Die Atmosphäre und das allgemeine Gefühl, hier einen schönen Schleichsandkasten vor sich zu haben, sind somit durch die Bank äußerst gelungen. In den besten Phasen bekommt man fast Nackenstarre und muss trotzdem oft genug grinsen. Sei es, weil einem etwas besonders gut gelungen ist oder weil es in die Hose ging. Umso bedauernswerter ist es, dass im letzten Drittel ein wenig die Routine einsetzt, die man ob der zufallsgenerierten Landschaften und immer neuer MacGuffin-Verteilung im Leben nicht erwartet hätte.

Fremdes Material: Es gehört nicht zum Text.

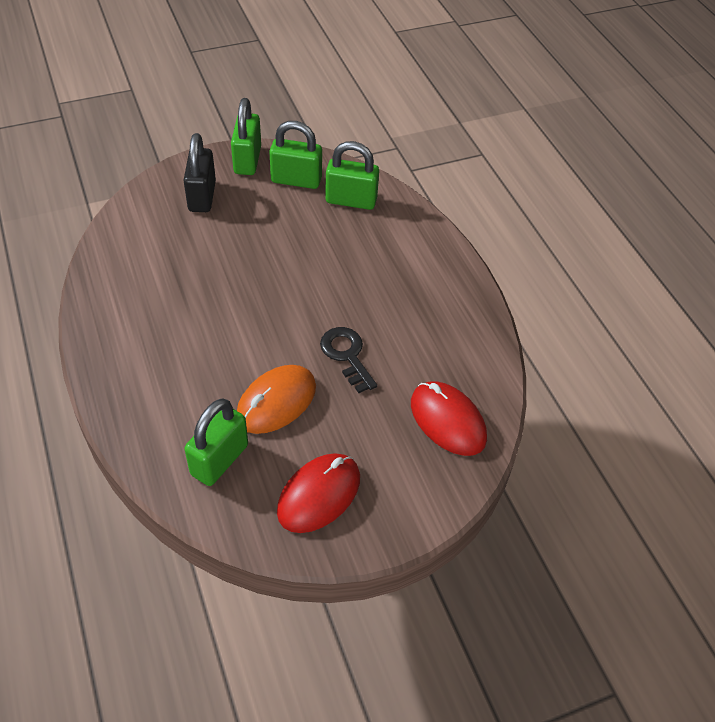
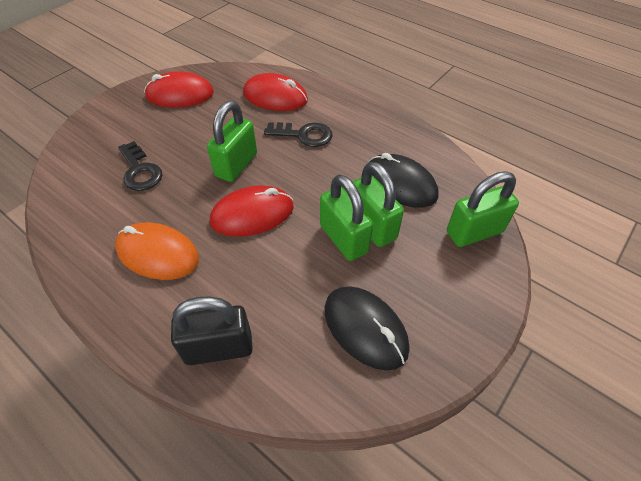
black key: 1 -> 2
black mouse: 0 -> 2
red mouse: 2 -> 3

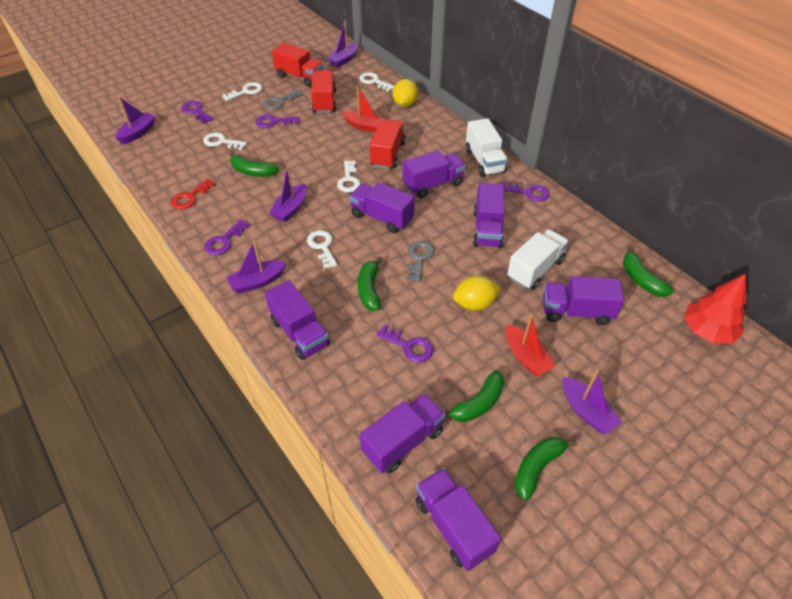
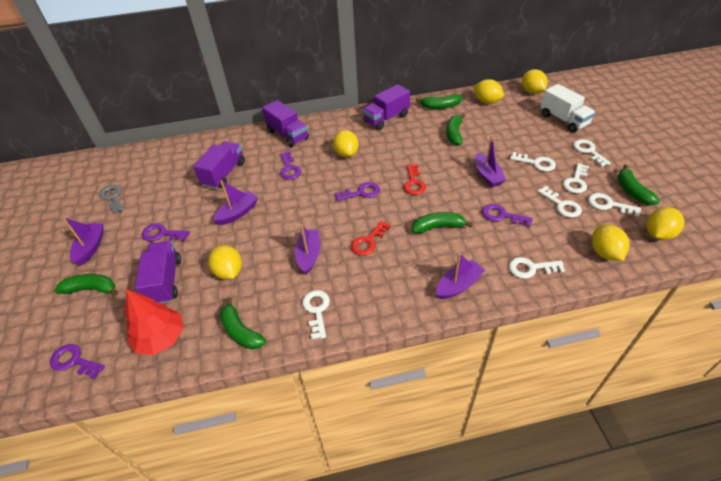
green banana: 5 -> 6
grey key: 2 -> 1
purple truck: 7 -> 4
red boat: 2 -> 0
red key: 1 -> 2
red truck: 3 -> 0
white key: 5 -> 7
white truck: 2 -> 1
yellow lemon: 2 -> 6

Man durchschaut die Muster der Roboter, weiß genau, wie weit sie sehen können, und bewegt sich somit ein bisschen zu selbstsicheren Fußes durch die Pampa. Die Taktik "Bärenfallen, anlocken, Axt" funktioniert so gut, dass man kaum noch etwas anderes versucht. Und tut man das doch, bleibt es oft beim Weglocken, denn zu viel mehr sind die meisten anderen Gegenstände nicht zu gebrauchen. So strauchelt der Sir letzten Endes doch noch beim zuvor so bravourös gehaltenen Spagat zwischen Beklemmung und Schadenfreude, die sich zu gleichen Teilen gegen seine Verfolger und sich selbst richtet.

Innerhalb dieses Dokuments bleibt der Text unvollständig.